La subordination hiérarchique des choses aux deux principes suprêmes, unis dans le Taô par la dérivation logique des « médiations », l’opposition et la classification des contraires qui en résulte, la production des choses par le mélange, la compénétration, les victoires alternatives des deux principes, tout cela nous achemine par le mythe à l’unité logique. Mais de très bonne heure, semble-t-il, la construction logique s’est élaborée d’une façon plus minutieuse.

La Terre a été conçue comme homologue au Ciel, dont elle reproduit et imite l’ordre, de façon plus ou moins pure. Il y a là comme un monde sublunaire et corruptible soumis au monde incorruptible du ciel. De même façon le monde des choses visibles est soumis à celui des choses invisibles, au monde idéal. Le monde céleste, le monde idéal sont strictement ordonnés, et par des lois numéro-géométriques : les mouvements des astres, les combinaisons des trigrammes et des hexagrammes. Mais les analogies avec les thèmes de la civilisation occidentale s’arrêtent à peu près ici. La représentation chinoise n’approfondit pas plus loin sa rationalité et reste engagée dans le mythe.

Le ciel est divisé en cinq parties : les quatre points cardinaux et le pôle, une région centrale et quatre régions périphériques. Il en est de même de la Terre, dont l’empire est la partie centrale correspondant à la région des étoiles de perpétuelle apparition au Ciel. Le palais de l’Empereur, Fils du Ciel, l’Homme unique, occupe le centre de cette région, comme le Seigneur d’en-Haut, le Chang-Ti, réside dans l’étoile polaire, l’Unité du Ciel ou l’Unique au Ciel. L’Empereur, par les rites, l’astronomie et le calendrier, fait régner l’ordre sur la Terre, mais le subordonnant à l’ordre céleste, « en conformant les nombres de la Terre aux nombres du Ciel ». L’horizon terrestre correspond à l’équateur céleste et aux mêmes divisions cardinales.

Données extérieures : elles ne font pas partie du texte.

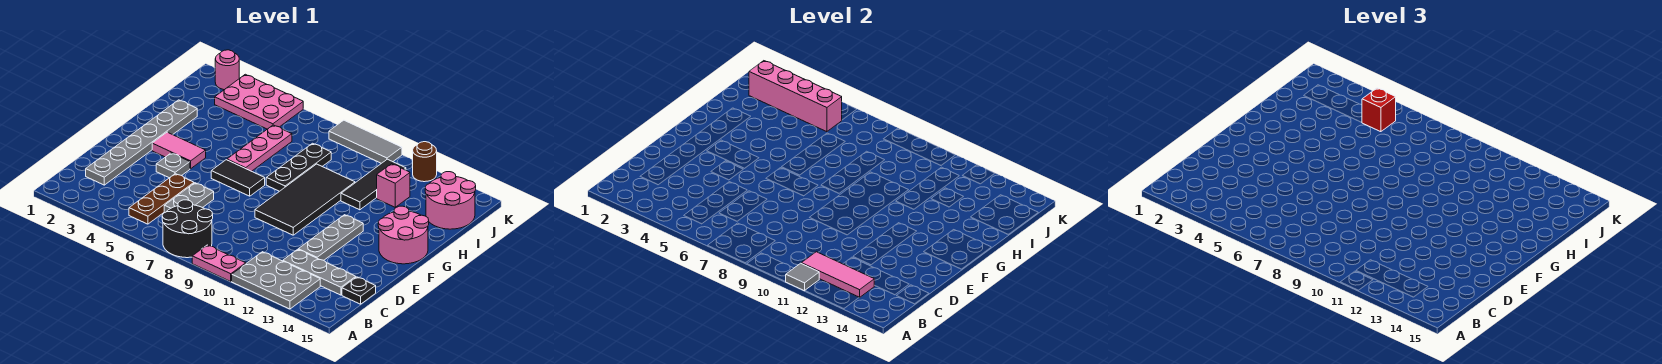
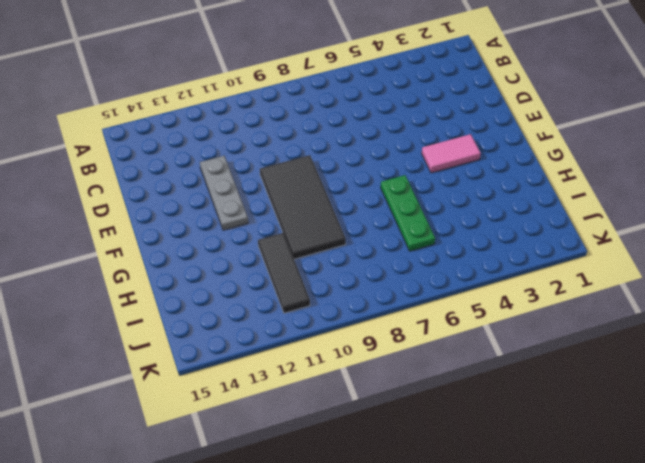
green plate G6:I6 level 1 -> pink plate G6:I6 level 1
none -> black round brick A7:B8 level 1
none -> pink plate A9:A10 level 1
none -> grey plate A11:B13 level 1

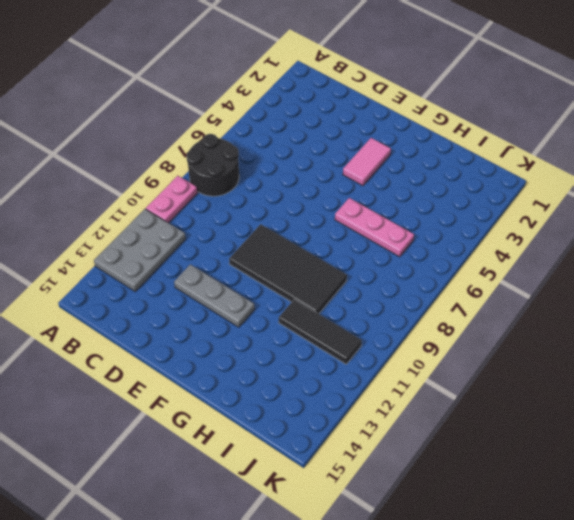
none -> brown plate B5:D5 level 1
none -> grey plate C2:H2 level 1
none -> grey plate C6:D6 level 1

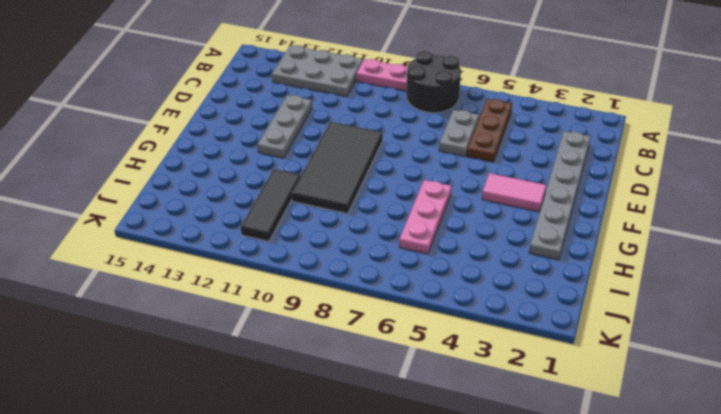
none -> grey plate C12:C14 level 1
none -> black plate C15 level 1
none -> grey plate E4 level 1

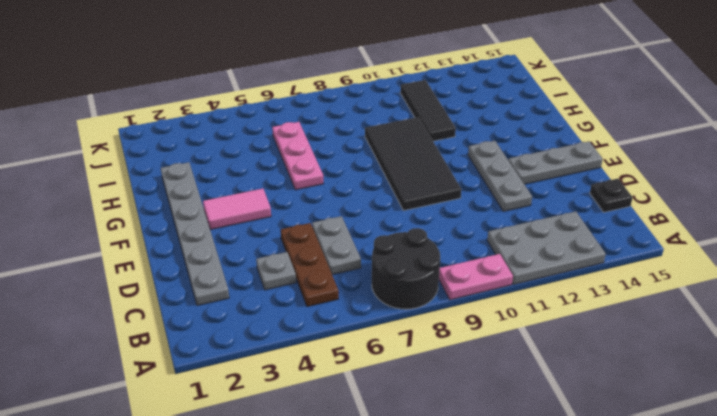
grey plate C4 level 1 -> grey plate E4 level 1
grey plate E13:E15 level 1 -> grey plate C12:C14 level 1
none -> black tile F6:F7 level 1
none -> pink round brick F14:G15 level 1
none -> black plate G8:I8 level 1

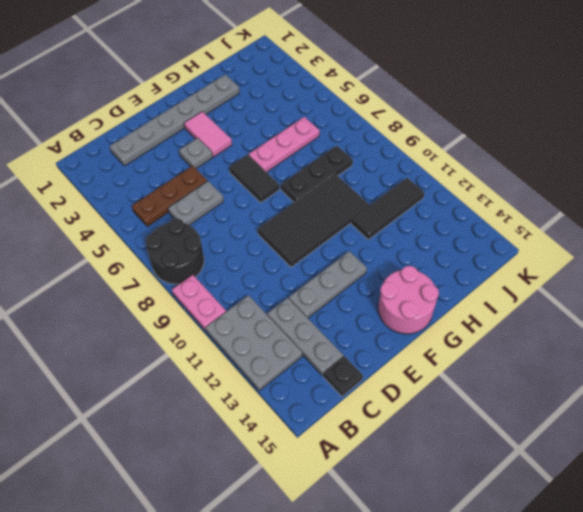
none -> pink brick I12 level 1
none -> pink round brick I14:J15 level 1
none -> pink plate J3:K5 level 1

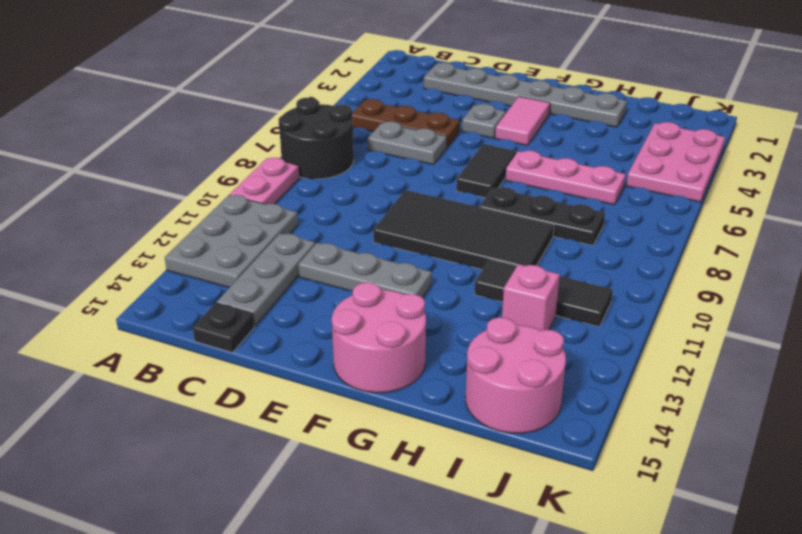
none -> pink round brick K2 level 1
none -> grey tile K8:K10 level 1
none -> brown round brick K12 level 1

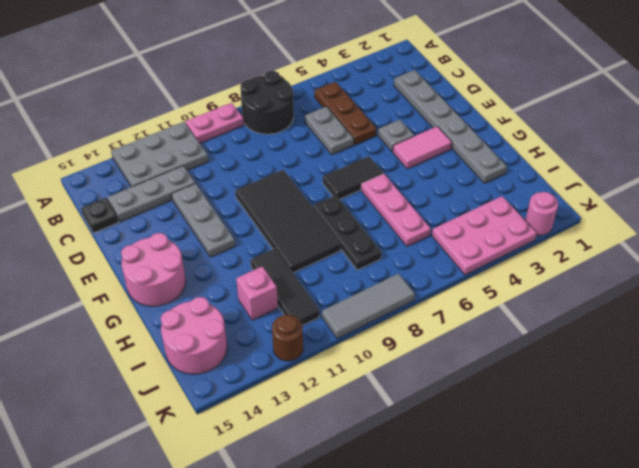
none -> grey tile A11 level 2
none -> pink tile B11:B13 level 2
none -> pink brick J2:J5 level 2

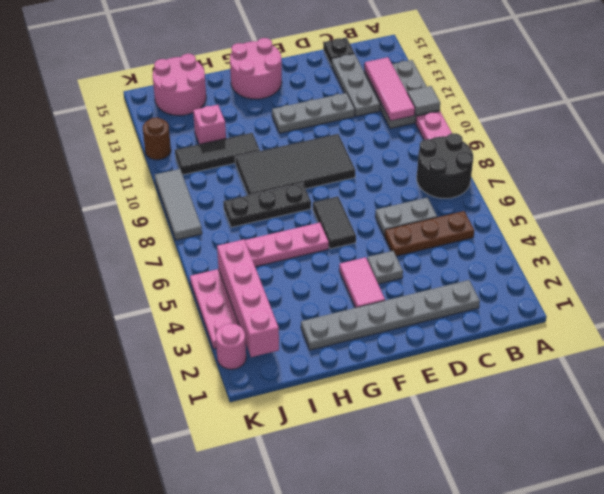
none -> red brick J5 level 3

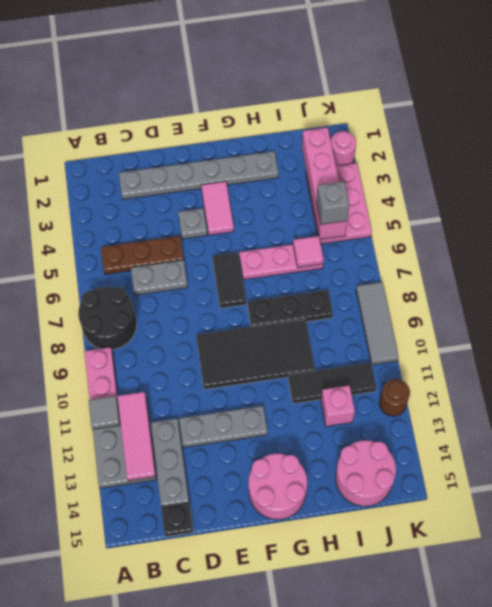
pink tile I6 level 2 -> none
grey brick J5 level 3 -> red brick J5 level 3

A ces cinq régions correspondent les cinq éléments, la Terre, élément central, et les quatre autres, périphériques : le bois et la couleur verte, le feu et la couleur rouge, le métal et la couleur blanche, l’eau et la couleur noire.

Le monde moral et humain est représenté par analogie avec ce monde visible et terrestre, comme lui-même est l’homologue et du monde visible et du monde céleste. Les cinq dynasties ont régné chacune par la vertu des éléments et ont triomphé les unes des autres comme les éléments triomphent les uns des autres dans le devenir, ainsi que les deux principes suprêmes.

Il n’est pas utile de poursuivre, dans les détails, toute cette construction. D’autant plus qu’il est bien difficile d’en dater les étapes. De haute antiquité sont seuls sans doute les traits généraux et sous une forme obscure et vague.

Ce qui nous importe ici, c’est moins la réalisation que le mouvement d’esprit qui la commande. La réalisation est proprement, spécifiquement, chinoise. Elle n’a eu aucune fortune en dehors de la Chine. Mais le mouvement d’esprit nous semble humain. C’est le même que nous avons vu partout, sous le mythe, le religieux, le magique, frayer sa voie à une raison qui paraît bien, comme la définira Aristote, porter la marque de l’humanité. Et par là, dans tout l’Orient protoscientifique, si l’on ose l’expression, malgré toutes les différences et les réserves que comporte une telle généralisation, en lui conservant les formes vagues sous lesquelles on le devine, ce premier élan est le prélude au mouvement d’esprit qui, en s’accentuant et s’organisant, accentuera du même coup et organisera la civilisation hellénique et occidentale.